* **TASK GOAL**
From the entries that follow, copy exactly the lines beginning at the line holding "part: (1065, 1117) -> (834, 875), size x0.6" and continuing through the line holding "part: (45, 873) -> (146, 1208), moved".

------ EXERCISE DATA

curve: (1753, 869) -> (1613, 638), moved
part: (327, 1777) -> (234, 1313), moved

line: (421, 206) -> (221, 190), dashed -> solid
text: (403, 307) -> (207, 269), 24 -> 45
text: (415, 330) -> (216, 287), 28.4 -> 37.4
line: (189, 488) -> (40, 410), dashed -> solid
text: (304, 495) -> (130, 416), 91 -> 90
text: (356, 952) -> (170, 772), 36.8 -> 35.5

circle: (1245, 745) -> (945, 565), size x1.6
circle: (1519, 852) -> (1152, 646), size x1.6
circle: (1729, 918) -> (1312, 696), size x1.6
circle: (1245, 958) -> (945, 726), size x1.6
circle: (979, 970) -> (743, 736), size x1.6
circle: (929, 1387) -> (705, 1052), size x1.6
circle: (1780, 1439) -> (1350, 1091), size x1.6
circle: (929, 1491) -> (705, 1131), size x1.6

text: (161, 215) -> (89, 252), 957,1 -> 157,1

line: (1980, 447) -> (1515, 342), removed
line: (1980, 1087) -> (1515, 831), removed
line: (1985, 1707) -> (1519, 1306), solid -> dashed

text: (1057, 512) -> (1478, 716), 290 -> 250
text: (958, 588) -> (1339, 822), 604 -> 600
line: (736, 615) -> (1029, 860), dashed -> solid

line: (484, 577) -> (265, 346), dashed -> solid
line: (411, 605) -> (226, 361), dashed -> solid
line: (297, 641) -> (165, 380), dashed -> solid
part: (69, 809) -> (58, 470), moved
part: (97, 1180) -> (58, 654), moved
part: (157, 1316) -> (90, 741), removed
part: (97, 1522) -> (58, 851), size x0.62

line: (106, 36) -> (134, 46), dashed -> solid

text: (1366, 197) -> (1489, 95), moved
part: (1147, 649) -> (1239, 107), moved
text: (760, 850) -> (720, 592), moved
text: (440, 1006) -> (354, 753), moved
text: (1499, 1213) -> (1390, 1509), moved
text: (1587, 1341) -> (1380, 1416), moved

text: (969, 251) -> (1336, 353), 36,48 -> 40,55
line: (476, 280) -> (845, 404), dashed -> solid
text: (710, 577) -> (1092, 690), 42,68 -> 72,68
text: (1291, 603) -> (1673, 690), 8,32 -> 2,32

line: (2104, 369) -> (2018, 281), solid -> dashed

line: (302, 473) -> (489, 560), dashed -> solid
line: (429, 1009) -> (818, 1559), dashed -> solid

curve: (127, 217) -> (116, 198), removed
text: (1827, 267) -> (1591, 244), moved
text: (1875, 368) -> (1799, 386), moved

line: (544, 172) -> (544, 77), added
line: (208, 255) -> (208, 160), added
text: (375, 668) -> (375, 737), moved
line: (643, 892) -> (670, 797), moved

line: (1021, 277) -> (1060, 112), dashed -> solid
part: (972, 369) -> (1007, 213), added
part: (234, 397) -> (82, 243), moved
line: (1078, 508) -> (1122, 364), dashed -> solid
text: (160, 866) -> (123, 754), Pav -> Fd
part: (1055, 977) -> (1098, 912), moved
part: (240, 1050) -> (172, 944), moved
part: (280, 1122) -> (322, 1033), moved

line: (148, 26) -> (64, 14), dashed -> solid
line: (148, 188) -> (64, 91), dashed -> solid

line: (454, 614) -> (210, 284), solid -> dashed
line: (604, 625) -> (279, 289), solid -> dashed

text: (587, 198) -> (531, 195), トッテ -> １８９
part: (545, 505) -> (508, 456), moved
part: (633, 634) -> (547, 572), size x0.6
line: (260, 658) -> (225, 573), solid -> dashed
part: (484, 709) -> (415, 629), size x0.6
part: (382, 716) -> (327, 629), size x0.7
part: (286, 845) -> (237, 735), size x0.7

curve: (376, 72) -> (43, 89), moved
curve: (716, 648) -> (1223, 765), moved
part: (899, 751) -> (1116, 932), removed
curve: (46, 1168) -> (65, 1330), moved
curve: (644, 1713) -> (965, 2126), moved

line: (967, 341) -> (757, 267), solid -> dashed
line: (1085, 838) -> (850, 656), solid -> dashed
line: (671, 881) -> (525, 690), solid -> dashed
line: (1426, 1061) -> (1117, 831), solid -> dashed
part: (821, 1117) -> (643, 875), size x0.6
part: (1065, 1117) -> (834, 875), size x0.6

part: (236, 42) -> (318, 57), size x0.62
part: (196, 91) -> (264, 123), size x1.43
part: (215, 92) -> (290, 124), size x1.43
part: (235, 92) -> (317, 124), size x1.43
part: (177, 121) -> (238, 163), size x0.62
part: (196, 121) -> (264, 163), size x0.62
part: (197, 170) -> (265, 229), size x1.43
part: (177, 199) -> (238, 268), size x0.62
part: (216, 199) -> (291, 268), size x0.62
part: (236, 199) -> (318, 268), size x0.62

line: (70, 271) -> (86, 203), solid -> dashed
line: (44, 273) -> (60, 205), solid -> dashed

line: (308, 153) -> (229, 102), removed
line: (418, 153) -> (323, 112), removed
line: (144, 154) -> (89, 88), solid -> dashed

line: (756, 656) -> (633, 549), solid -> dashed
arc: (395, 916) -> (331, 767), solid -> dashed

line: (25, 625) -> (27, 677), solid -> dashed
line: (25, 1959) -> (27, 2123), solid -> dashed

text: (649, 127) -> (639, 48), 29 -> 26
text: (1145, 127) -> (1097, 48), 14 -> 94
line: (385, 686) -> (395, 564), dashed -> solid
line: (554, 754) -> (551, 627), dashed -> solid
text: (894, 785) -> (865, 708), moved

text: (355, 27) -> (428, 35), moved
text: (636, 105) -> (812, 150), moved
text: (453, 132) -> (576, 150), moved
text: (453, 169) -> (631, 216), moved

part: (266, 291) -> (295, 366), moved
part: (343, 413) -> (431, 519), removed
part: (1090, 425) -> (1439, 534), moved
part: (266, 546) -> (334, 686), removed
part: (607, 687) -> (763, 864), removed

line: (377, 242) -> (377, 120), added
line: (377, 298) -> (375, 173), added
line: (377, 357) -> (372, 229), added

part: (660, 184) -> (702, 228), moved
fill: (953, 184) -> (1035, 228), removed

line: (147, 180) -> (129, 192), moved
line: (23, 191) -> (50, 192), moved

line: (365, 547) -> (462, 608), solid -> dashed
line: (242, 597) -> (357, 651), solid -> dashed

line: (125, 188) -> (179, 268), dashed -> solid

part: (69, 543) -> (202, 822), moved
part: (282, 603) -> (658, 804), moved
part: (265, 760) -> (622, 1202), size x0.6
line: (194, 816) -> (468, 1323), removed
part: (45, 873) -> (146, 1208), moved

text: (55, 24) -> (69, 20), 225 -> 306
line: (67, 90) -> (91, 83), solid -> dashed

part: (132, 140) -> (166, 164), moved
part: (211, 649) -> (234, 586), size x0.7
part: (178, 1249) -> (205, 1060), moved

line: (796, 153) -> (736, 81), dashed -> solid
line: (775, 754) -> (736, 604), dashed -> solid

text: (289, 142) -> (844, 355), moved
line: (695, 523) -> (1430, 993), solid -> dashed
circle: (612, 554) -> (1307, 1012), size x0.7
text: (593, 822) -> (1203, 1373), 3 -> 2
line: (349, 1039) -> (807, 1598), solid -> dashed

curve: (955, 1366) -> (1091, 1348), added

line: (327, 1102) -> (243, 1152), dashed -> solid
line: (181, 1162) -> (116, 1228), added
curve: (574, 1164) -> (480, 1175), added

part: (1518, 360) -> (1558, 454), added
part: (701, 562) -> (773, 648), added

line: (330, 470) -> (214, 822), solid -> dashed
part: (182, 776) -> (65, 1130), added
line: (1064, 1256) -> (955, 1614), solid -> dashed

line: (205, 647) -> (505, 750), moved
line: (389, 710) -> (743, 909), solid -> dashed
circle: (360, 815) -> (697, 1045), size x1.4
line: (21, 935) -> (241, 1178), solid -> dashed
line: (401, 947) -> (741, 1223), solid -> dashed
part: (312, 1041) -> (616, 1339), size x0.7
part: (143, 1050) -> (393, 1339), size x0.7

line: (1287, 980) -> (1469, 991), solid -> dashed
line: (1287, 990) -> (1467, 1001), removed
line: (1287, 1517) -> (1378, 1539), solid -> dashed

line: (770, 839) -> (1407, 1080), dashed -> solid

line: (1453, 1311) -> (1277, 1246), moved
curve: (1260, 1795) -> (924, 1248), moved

------------

* **EXPECTED ANSWER**
part: (1065, 1117) -> (834, 875), size x0.6

part: (236, 42) -> (318, 57), size x0.62
part: (196, 91) -> (264, 123), size x1.43
part: (215, 92) -> (290, 124), size x1.43
part: (235, 92) -> (317, 124), size x1.43
part: (177, 121) -> (238, 163), size x0.62
part: (196, 121) -> (264, 163), size x0.62
part: (197, 170) -> (265, 229), size x1.43
part: (177, 199) -> (238, 268), size x0.62
part: (216, 199) -> (291, 268), size x0.62
part: (236, 199) -> (318, 268), size x0.62

line: (70, 271) -> (86, 203), solid -> dashed
line: (44, 273) -> (60, 205), solid -> dashed

line: (308, 153) -> (229, 102), removed
line: (418, 153) -> (323, 112), removed
line: (144, 154) -> (89, 88), solid -> dashed

line: (756, 656) -> (633, 549), solid -> dashed
arc: (395, 916) -> (331, 767), solid -> dashed

line: (25, 625) -> (27, 677), solid -> dashed
line: (25, 1959) -> (27, 2123), solid -> dashed

text: (649, 127) -> (639, 48), 29 -> 26
text: (1145, 127) -> (1097, 48), 14 -> 94
line: (385, 686) -> (395, 564), dashed -> solid
line: (554, 754) -> (551, 627), dashed -> solid
text: (894, 785) -> (865, 708), moved

text: (355, 27) -> (428, 35), moved
text: (636, 105) -> (812, 150), moved
text: (453, 132) -> (576, 150), moved
text: (453, 169) -> (631, 216), moved

part: (266, 291) -> (295, 366), moved
part: (343, 413) -> (431, 519), removed
part: (1090, 425) -> (1439, 534), moved
part: (266, 546) -> (334, 686), removed
part: (607, 687) -> (763, 864), removed

line: (377, 242) -> (377, 120), added
line: (377, 298) -> (375, 173), added
line: (377, 357) -> (372, 229), added

part: (660, 184) -> (702, 228), moved
fill: (953, 184) -> (1035, 228), removed

line: (147, 180) -> (129, 192), moved
line: (23, 191) -> (50, 192), moved

line: (365, 547) -> (462, 608), solid -> dashed
line: (242, 597) -> (357, 651), solid -> dashed

line: (125, 188) -> (179, 268), dashed -> solid

part: (69, 543) -> (202, 822), moved
part: (282, 603) -> (658, 804), moved
part: (265, 760) -> (622, 1202), size x0.6
line: (194, 816) -> (468, 1323), removed
part: (45, 873) -> (146, 1208), moved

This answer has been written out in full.